Business people seem to spend their lives making presentations, both formal and informal. Many of us get to the point where we think we can "wing it" in practically any meeting or venue. That's generally not a good idea, though.

One of the problems with winging it is that we tend to start giving the same presentation over and over. This is especially true for entrepreneurs, but it can happen with anyone in any size company. The problem with this is that not everyone wants to hear the same thing. Knowledge of the audience is incredibly important in developing your thoughts regarding how you will approach the discussion or presentation.

Let's focus on start-up entrepreneurs, since they wear all the hats in a company, i.e., they are not only the chief executive, they are the chief sales person, the chief finance person, the chief strategy person, the chief marketing person, and so on. And entrepreneurs make a lot of presentations. The lessons, however, are applicable to those with even very narrow jobs in the largest of corporations.

Many entrepreneurs need to raise outside financing, and will often go to what I will call professional investors, that is, those who invest money in a company in return for an ownership stake. Investors have a specific mindset -- they want to figure out if they will make money out of this venture. So while their ultimate concern will be their return on their investment, the way they figure that out is by finding out the size of the addressable market you will be going after, how fast the company can scale (grow larger), who the competition is and how big the threat from them is. They really want to know the skills, capabilities, and network of contacts that the founders have. A rule of thumb in an investor presentation -- and this generally works for bankers as well, if you prefer to secure debt financing -- is to spend 80 percent of your time talking about the business and only 20 percent talking about your product or service.

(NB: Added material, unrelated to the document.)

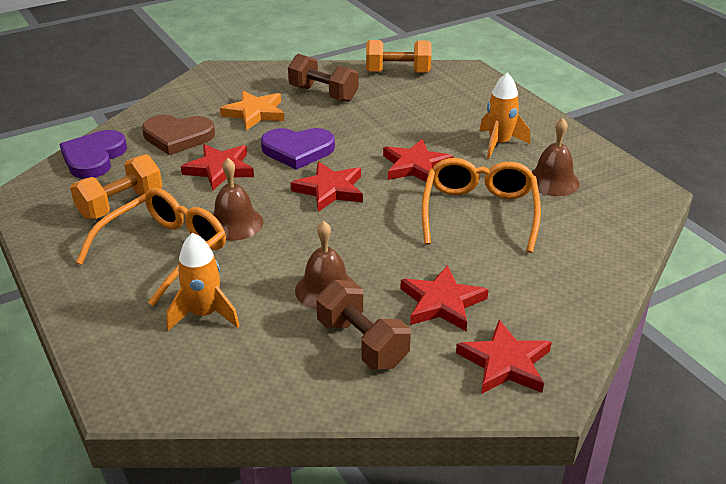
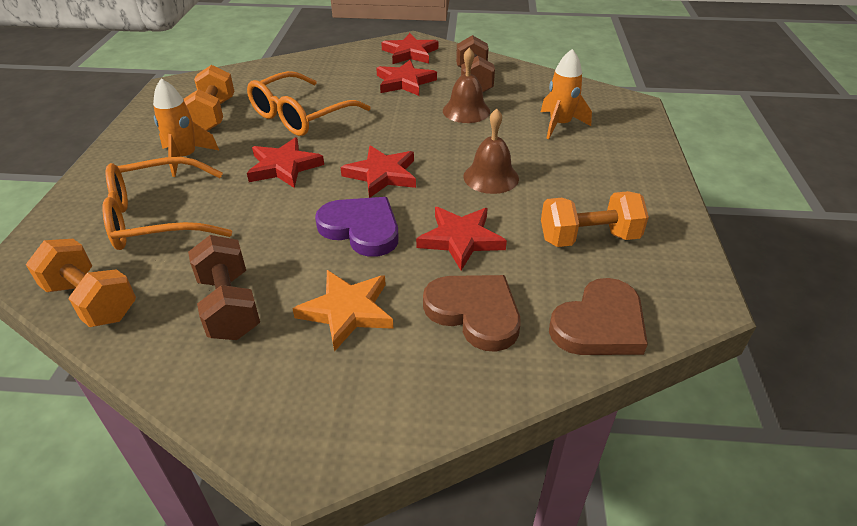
camera: 145 degrees left, 5 degrees up
(94, 158) = (599, 324): purple heart -> brown heart
(165, 251) = (566, 176): orange glasses -> orange glasses (157, 218)
(552, 181) = (213, 115): brown bell -> orange dumbbell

When approaching a possible strategic partner, some of this carries over. They will still be mostly interested in your business, but you should spend a little more time talking about the product, and how the partner's product or delivery network (or whatever the issue is) will complement it. What are the areas of mutual interest? How will each company grow and prosper if this partnership is consummated?

Finally, of course, we have your basic sales pitch, in which you are, indeed, trying to sell your product. This seems simple, right? We just talk about all the neat whiz-bang features it has. Or if you are selling a personal service, you can talk about how incredibly pampered the customer will be. In a professional services environment, you probably want to talk about how smart your people are, right? Well, even here, step back and think about things. Consumers and business customers alike have problems they want to solve. They want to know how your product or service will solve that problem. They want to know more about the benefits rather than the features. They want to know the value you will bring. So in your presentation -- or even a simple discussion over a cup of coffee -- answer the "so what?" question. What do all those fancy features really mean for the customer? That's what they want to hear.

The bottom line here, then, is to know your audience. What do they worry about on a day-to-day basis? What is their actual goal; what can they expect to achieve after listening to you? What do they really want to buy from you?

Entrepreneurs specifically and business people in general are constantly selling. You might be selling your product or service, or perhaps your business concept and plans. You might simply be "selling" the information you possess that is needed to make a corporate decision. But make no mistake, you are constantly selling. And the best way to achieve success is to understand the needs of your audience, and then prepare your message in a way that meets those needs. Do your research, know who you are talking to, and structure your discussion in a way that will grab and hold the attention of those you are addressing.